E s de sobra conocida la extraordinaria devoción que a las reliquias de santos profesaba el Patriarca y arzobispo de Valencia San Juan de Ribera (1568-1611). Y su afán por conseguirlas sin reparar en gastos y removiendo toda su influencia con papas, reyes y nobles. Pero asegurándose que eran auténticas; es decir, obteniendo los correspondientes certificados que testificaban su identidad. Y para guardarlas erigió en su iglesia una preciosa «capilla de las Reliquias», tras la sacristía, en cuyo interior dispuso un rico armario forrado de terciopelo rojo cubriendo todo el muro derecho, para depositarlas. Armario distribuido en cuatro gradas, sobre las que se ordenan las reliquias dentro de sus arquetas doradas o urnas de plata; y que se cierra con dos grandes y bellas puertas labradas de talla, con fondo azul y florones dorados.

Y es, que San Juan de Ribera deseaba que Cristo Sacramentado se encontrase en su Real Capilla de Corpus Christi rodeado de santos como en el cielo; pero al menos acá en la tierra, ya que no podía ser exactamente igual, de alguna de sus reliquias; y por el motivo que escribió en sus Constituciones: «de cuya veneración han de resultar muchos bienes espirituales y temporales a esta nuestra Iglesia». Y así como su en su Real Capilla al culto oficial de la Iglesia a la Eucaristía le añadió un bello toque de originalidad con sus «jueves del Patriarca» y su «procesión de la Octava», lo mismo hizo con el culto a las reliquias dedicando el viernes de cada semana del año a su veneración.
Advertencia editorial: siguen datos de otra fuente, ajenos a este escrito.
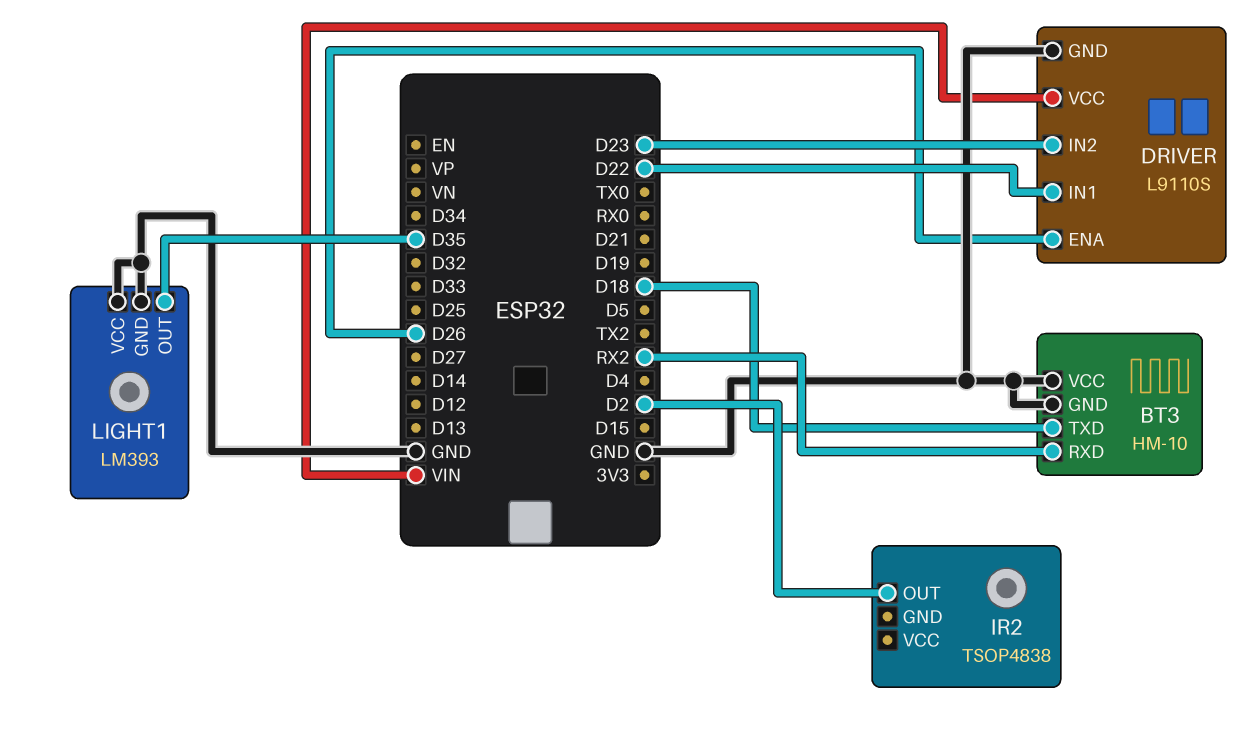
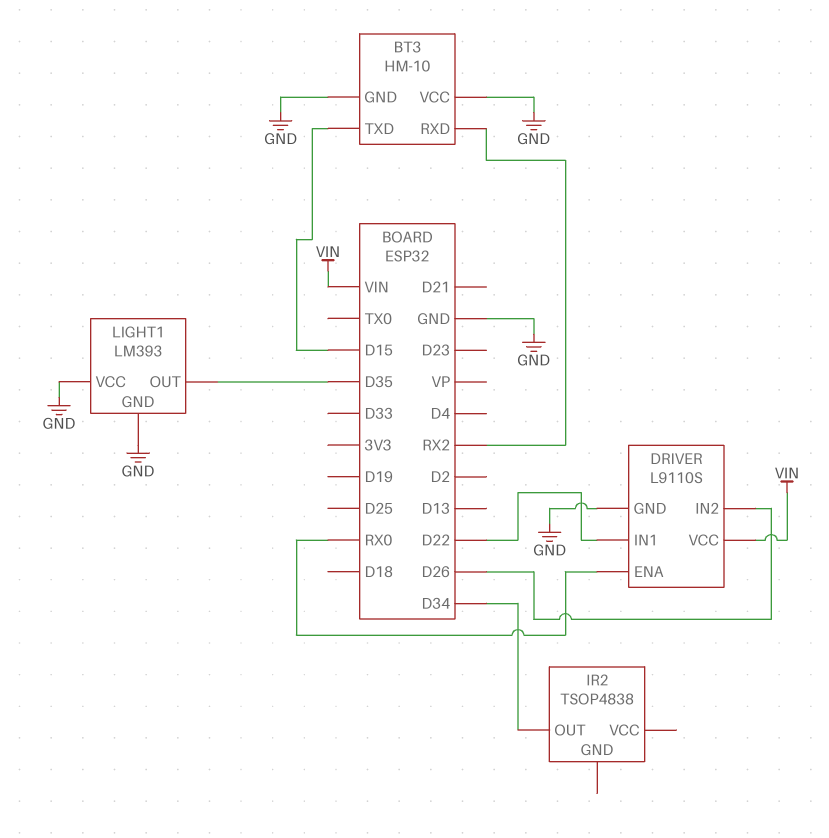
BT3 pin TXD: D18 -> D15
DRIVER pin ENA: D26 -> RX0
DRIVER pin IN2: D23 -> D26
IR2 pin OUT: D2 -> D34

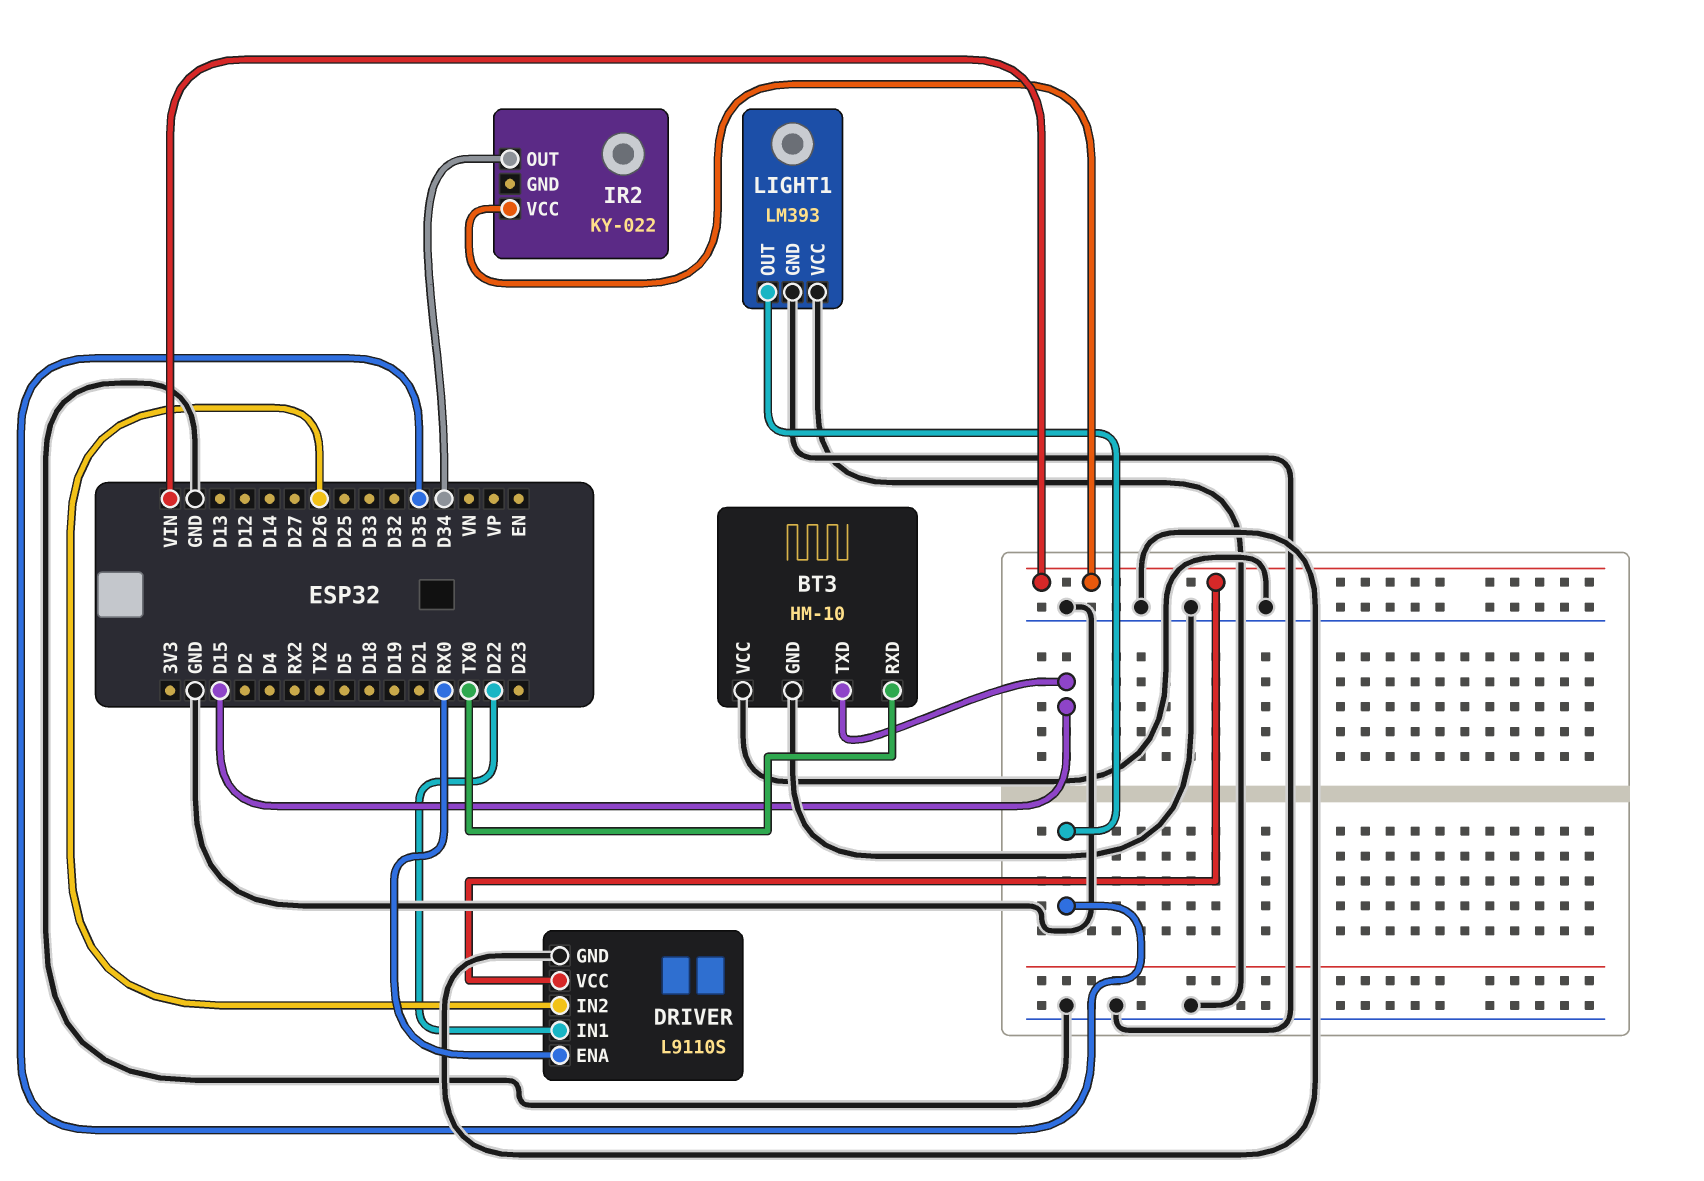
BT3 pin RXD: RX2 -> TX0
IR2: TSOP4838 -> KY-022
IR2 pin VCC: none -> VIN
No obstante, a nivel personal y en este afán de acoger sagradas reliquias en su Capilla que contaba ya con las de Jesús y de su Madre María, echaba de menos poseer alguna que fuera del padre y esposo respectivo, San José, por más que lo intentó hasta su muerte. Para así exponerlas reunidas a la veneración de los fieles como «reliquias de la Sagrada Familia». Sin embargo, lo que no pudo conseguir personalmente a pesar de su empeño e influencias, dos siglos después de fallecido y sabedores de este su deseo, le dieron cumplimiento los religiosos agustinos del convento San Pío V de nuestra ciudad, convertido hoy en Museo con el mismo nombre. Porque, al decidirse en 1812 su desaparición para establecerse en él la Academia de Cadetes, que finalmente quedó inaugurada en 1819, los frailes donaron a la Iglesia del Patriarca la reliquia de San José que poseían consistente en una pedazo de su túnica con la que envolvió a Jesús al nacer. Con el documento original, además, que garantizaba su autenticidad de fecha 10 de abril de 1742; firmado por el cardenal Vicario de Roma, Fabricio Paulicci y la ratificación de esta firma por el obispo también romano, Luis Radicati.

Conviene también saber que desde el siglo XVI, dentro del mundo eclesiástico, se considera a Valencia la ciudad más devota de San José. Sustituyendo a El Cairo que lo era anteriormente, al haber acogido a la Sagrada Familia en una cueva durante cuatro años, en su huida de la matanza de niños decretada por el rey Herodes; cueva sobre la que años después se levantaría la Iglesia de San Sergio (Abu Serga). Y, demás, por la gran labor de los monjes de sus monasterios coptos en propagar esta devoción, aunque nunca sin superar a Valencia en entusiasmo y ruidosa popularidad gracias a su fiesta de las fallas.